In short: intermediate rewards generated by TransLEARNer enable the RL model to learn a "successful" policy in very sparse-reward tasks where unaided RL simply fails to converge, while not helping out much in easier tasks. At the same time, the model tends to overfit on the intermediate natural language rewards, causing it to abandon the task offered by the external environment altogether. The rate of intermediate rewards should be carefully balanced.
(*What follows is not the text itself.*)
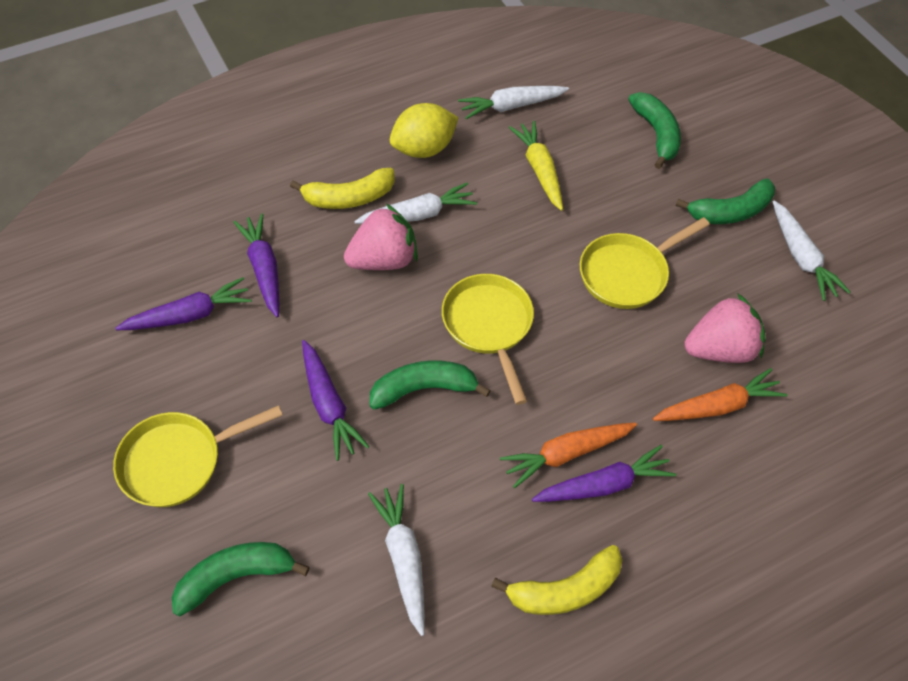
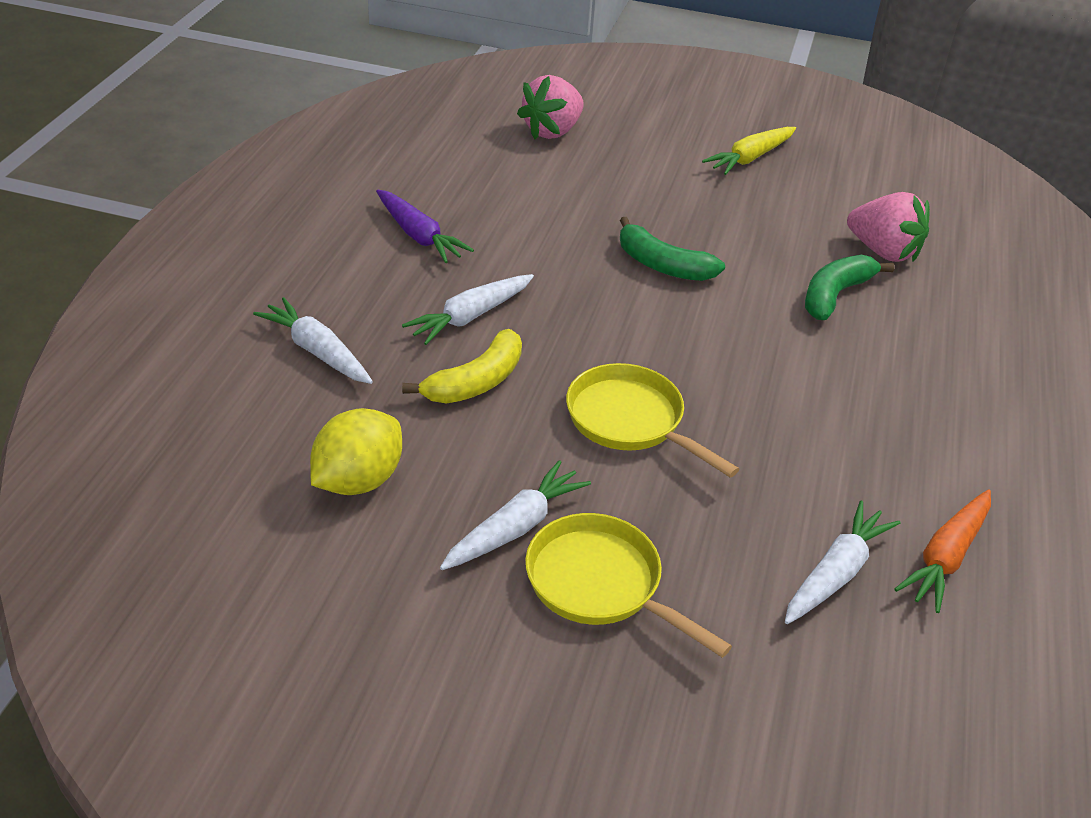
green banana: 4 -> 2
orange carrot: 2 -> 1
purple carrot: 4 -> 1
yellow banana: 2 -> 1
yellow pan: 3 -> 2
This was a learning project for the Natural Language Processing for Robotics class at Northeastern University. It was my first experience with RL and NLP, and I'm infinitely grateful for the learning opportunity.

Usage

To install requirements:

pip install -r requirements.txt

Additionally, make sure to install the requirements of the modified Multimodal-Toolkit (multimodal-transformers):

cd Multimodal-Toolkit && pip install .

To train RL agent:

python main.py --task 2

options:
  -h, --help            show this help message and exit
  --task TASK           task number 0-6{0: <class 'language.tasks.DownLadderJumpRight'>, 1: <class 'language.tasks.ClimbDownRightLadder'>, 2: <class
                        'language.tasks.JumpSkullReachLadder'>, 3: <class 'language.tasks.JumpSkullGetKey'>, 4: <class
                        'language.tasks.ClimbLadderGetKey'>, 5: <class 'language.tasks.ClimbDownGoRightClimbUp'>, 6: <class
                        'language.tasks.JumpMiddleClimbReachLeftDoor'>}
  --lang_rewards LANG_REWARDS
                        'true' = use language rewards (default)
                        'false' (or anything else = don't use language rewards
  --lang_reward_interval LANG_REWARD_INTERVAL
                        interval for reward calculation (default = 10)
  --timesteps TIMESTEPS
                        number of timesteps to play
  --render RENDER       render mode - 'true' / 'false' (defaults to 'false')
  --instr INSTR         provide a list of instructions separated by "[SEP]" (ex. "go left and jump [SEP] jump left [SEP] left jump")
  --lang_coef LANG_COEF
                        language reward coefficient (language rewards are multiplief by the coefficient)
                        default = 0.05
  --save_folder SAVE_FOLDER
                        save path for task logs
  --device DEVICE       device
  
  
  

NOTE: optimal language reward coefficient will vary by task. If the amount of language rewards starts to grow at a fast pace and and the external rewards flatten out, the coefficient is too high.

To train TransLEARNer model: You'll need to push it to the Huggingface hub, so log in with your token before you do this.

Log in:

pip install huggingface_hub
git config --global credential.helper store
huggingface-cli login

Ready to train:

python language/multimodal_model.py --save_repo "your_hf_username/repo_name"